I've chosen a Word of the Year for the past three years. In 2010 I chose NEST to remind myself of my priority of building a sacred, safe, nurturing shelter for my young daughters and our family. In 2011, fighting Ankylosing Spondylitis in earnest, I chose STILL to remind myself to be still and know that God had a plan, to be still and rest, that no matter what happened in my future, I was still God's and I still had purpose. In 2012, yearning to not let life pass me by regardless of a life with chronic illness, I chose AWAKE. I wanted to focus on staying awake to life, to dreams, to opportunities, and to the everyday moments of grace and joy. 

Awake was a word of mixed results. I gave it a valiant effort -- I traveled cross-country with my family for 2.5 weeks, I attended a writing conference, I joined a writing critique group, I focused on my book, I enrolled my girls in ballet class, and saw a passion for dance awaken in Hannah.

There were also times that Awake seemed a bad joke. Severe fatigue and pain dragging me under water, at times making it impossible to join in to life. The last few months of 2012 were particularly difficult and grueling. But as the saying goes, the darkest was just before dawn, and less than a week after Thanksgiving I began to awake once more: ideas, more energy, less pain, more smiles and more laughter, and simply feeling more like myself again.

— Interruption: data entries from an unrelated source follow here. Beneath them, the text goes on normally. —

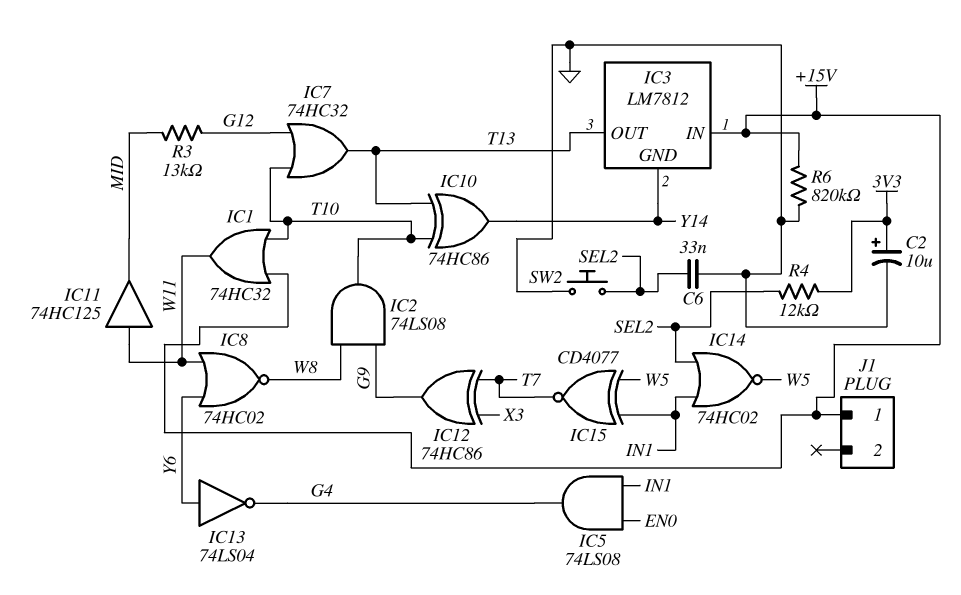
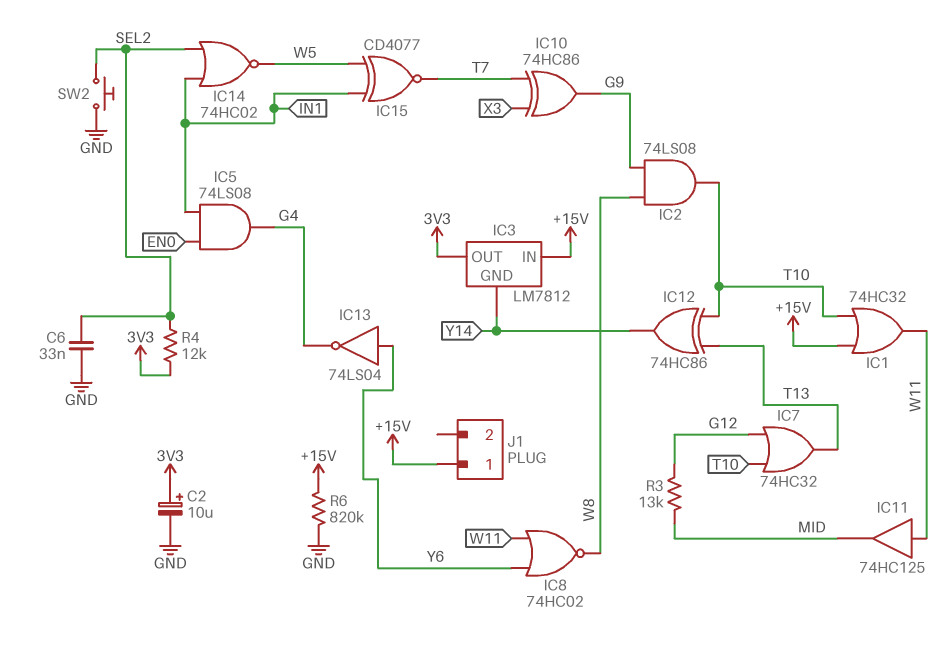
IC3 pin OUT: T13 -> 3V3
IC10: XOR 74HC86 (in T10, in T13, out Y14) -> XOR 74HC86 (in T7, in X3, out G9)
IC12: XOR 74HC86 (in T7, in X3, out G9) -> XOR 74HC86 (in T10, in T13, out Y14)

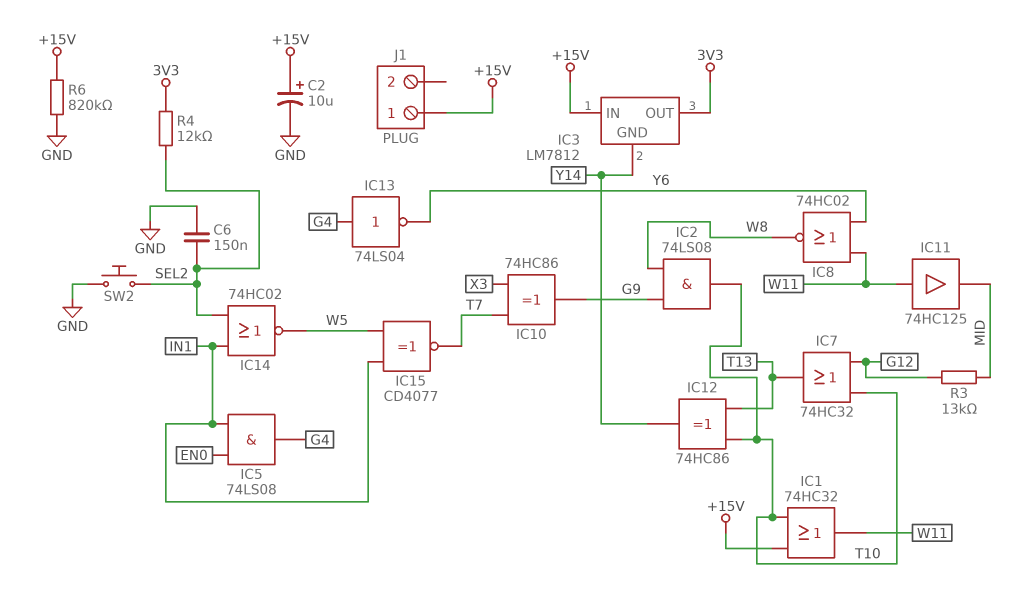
C2: 10uF (plus 3V3, minus GND) -> 10uF (plus +15V, minus GND)
C6: 33nF (GND, SEL2) -> 150nF (GND, SEL2)
IC13: NOT 74LS04 (in Y6, out G4) -> NOT 74LS04 (in G4, out Y6)

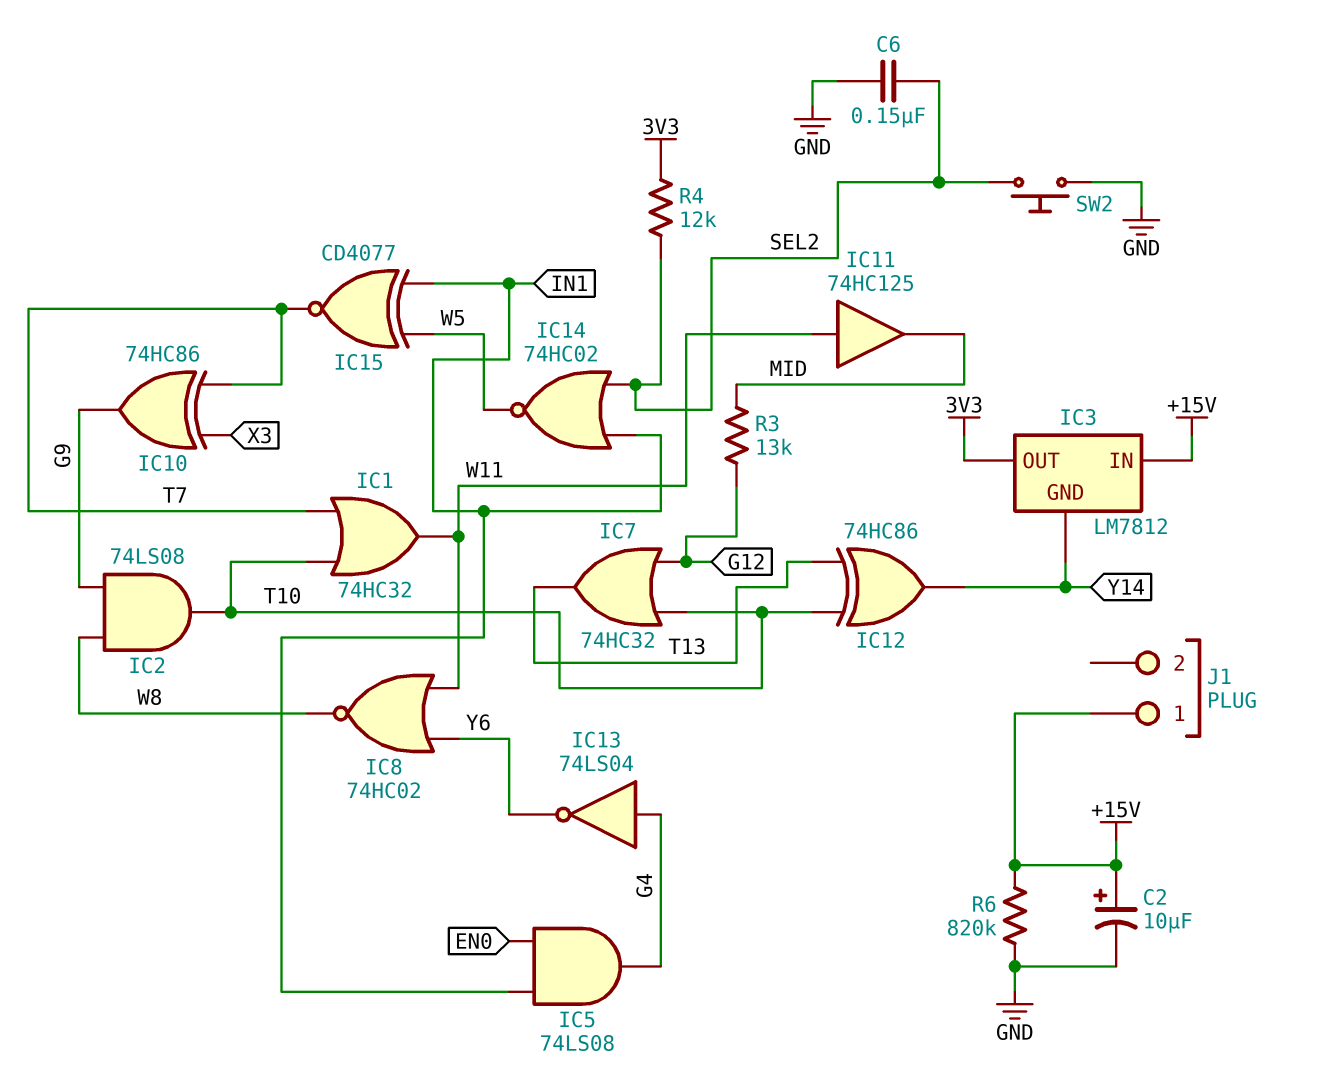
IC1: OR 74HC32 (in +15V, in T10, out W11) -> OR 74HC32 (in T7, in T10, out W11)

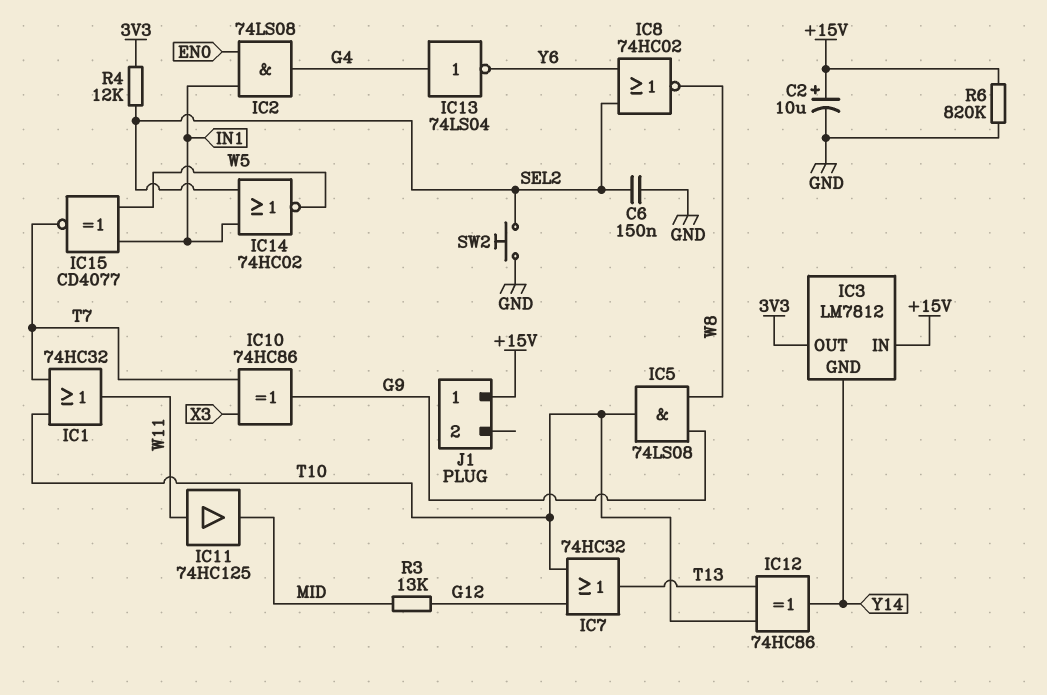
IC2: AND 74LS08 (in G9, in W8, out T10) -> AND 74LS08 (in EN0, in IN1, out G4)
IC5: AND 74LS08 (in EN0, in IN1, out G4) -> AND 74LS08 (in G9, in W8, out T10)
IC8: NOR 74HC02 (in W11, in Y6, out W8) -> NOR 74HC02 (in SEL2, in Y6, out W8)

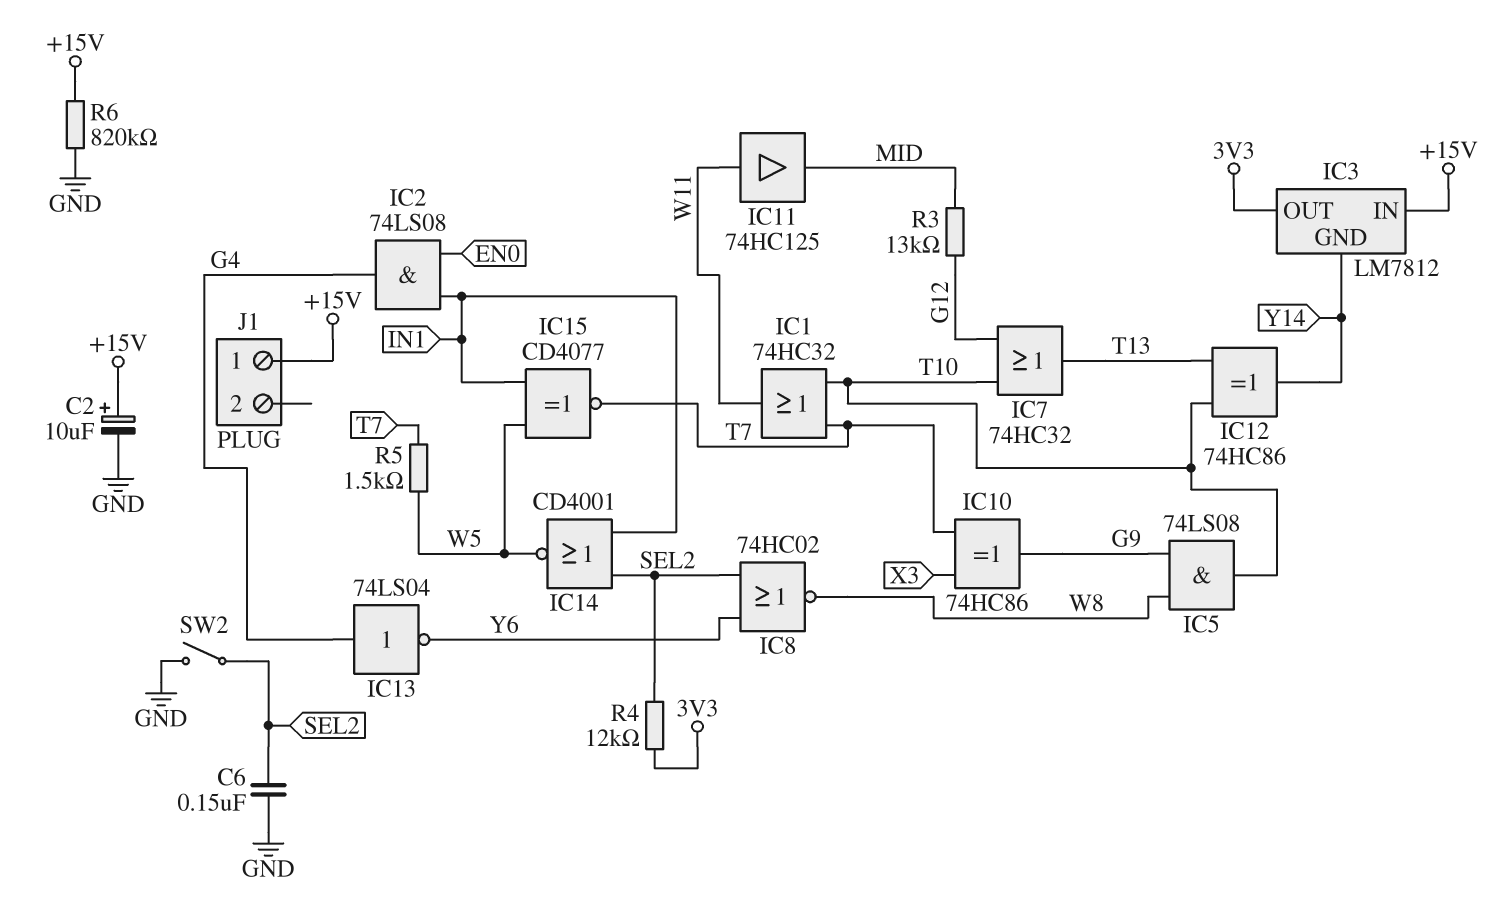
IC14: NOR 74HC02 (in IN1, in SEL2, out W5) -> NOR CD4001 (in IN1, in SEL2, out W5)
R5: none -> 1.5k (T7, W5)
SW2: button (GND, SEL2) -> switch (GND, SEL2)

I'm still battling AS, but it's not as big of a foe right now. So I'm going into 2013 inspired to RECLAIM the me that chronic challenges threatened.

I want to Reclaim parts of myself that were put on the back burner while so very ill. I want to write, I want to reclaim stability in our home, reclaim the dreams and the goals, reclaim ability vs. disability, reclaim so very many things.

I know that I may continue to improve, or that my pain may climb back up the scale along with my fatigue. If that happens, I will fight again, and I will give myself the gift of grace and understanding, knowing that I have always done my best, no matter the degree of difficulty.

I want to claim space for myself, and claim physical space for writing in our home. I did that today, creating a little corner of my own with a rolltop desk and my writing supplies. I organized my art supplies and put stacks of notecards in the cubbies of the desk.

I am reclaiming the precious relationships I have with my daughters, now that I once again have the ability to be emotionally present in our conversations and one-on-one time, not sequestered away from them by the barrier of pain I couldn't ignore.


I feel inspired and intentional going into this new year. It will be my mission to reclaim my identity apart from chronic illness. 

Reclaim: to rescue from an undesirable state; to restore to a precious natural state.